Cominciano a fornire dati falsi. Cominciano a irrigidirsi. Cominciano a diffondere una continua e costante falsificazione della realtà.
Lo fanno per trasformarla in un incubo e gestire le paure da loro stessi provocate.
La realtà è, invece, molto meglio.
In questo consiste il Risveglio: nell’accettare, identificare e vedere la Realtà.
Denunciamo i falsi. Sempre. Senza smettere. Senza passargliene una.
Restituiamo alla Verità e ai dati un valore oggettivo e condivisibile.

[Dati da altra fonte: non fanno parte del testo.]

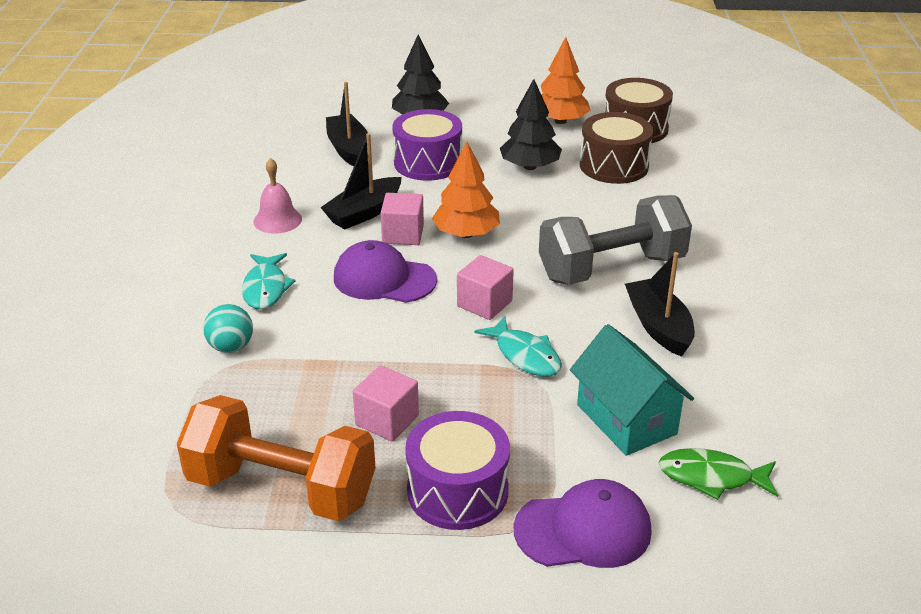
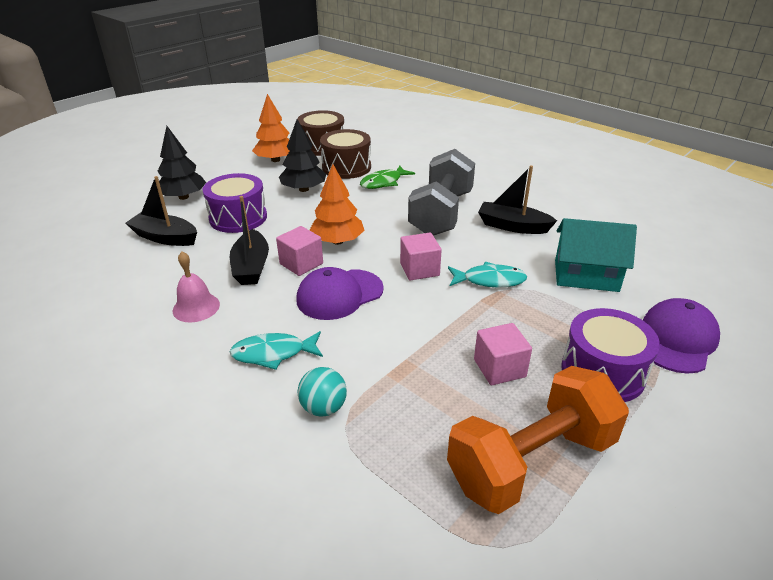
camera: 50 degrees left, 0 degrees up
(265, 288) = (273, 353): turquoise fish -> turquoise fish turned 135 degrees clockwise
(711, 477) = (660, 274): green fish -> green fish (383, 182)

Armiamoci di pazienza e costruiamo piccoli centri di aggregazione per diffondere i dati veri, sbugiardare i tecnocrati falsari.
Finchè non crolleranno sotto il peso delle armi da loro stessi inventate per schiavizzarci: i piatti burocratici dati sulla finanza, sull’economia, sul lavoro, sulla spesa pubblica.
L’attuale governo fa acqua da tutte le parti.
Chi lo appoggia, se ne assumerà la responsabilità davanti a potenziali elettori.
Perchè chi vive sul falso nasconde un disegno autoritario.
E noi, in Italia, non abbiamo bisogne di persone “forti”. Ne abbiamo avute fin troppe.
Abbiamo bisogno di persone autorevoli.
E’ tutto un altro dire.
E’ la differenza tra democrazia e dittatura.
E’ la differenza tra Franklin Delano Roosevelt e Mario Monti, due uomini che si sono trovati al centro di una grave crisi socio-economica, ma che hanno scelto strade completamente diverse.
C’è chi ama il Buio. C’è chi è attratto dalla Luce.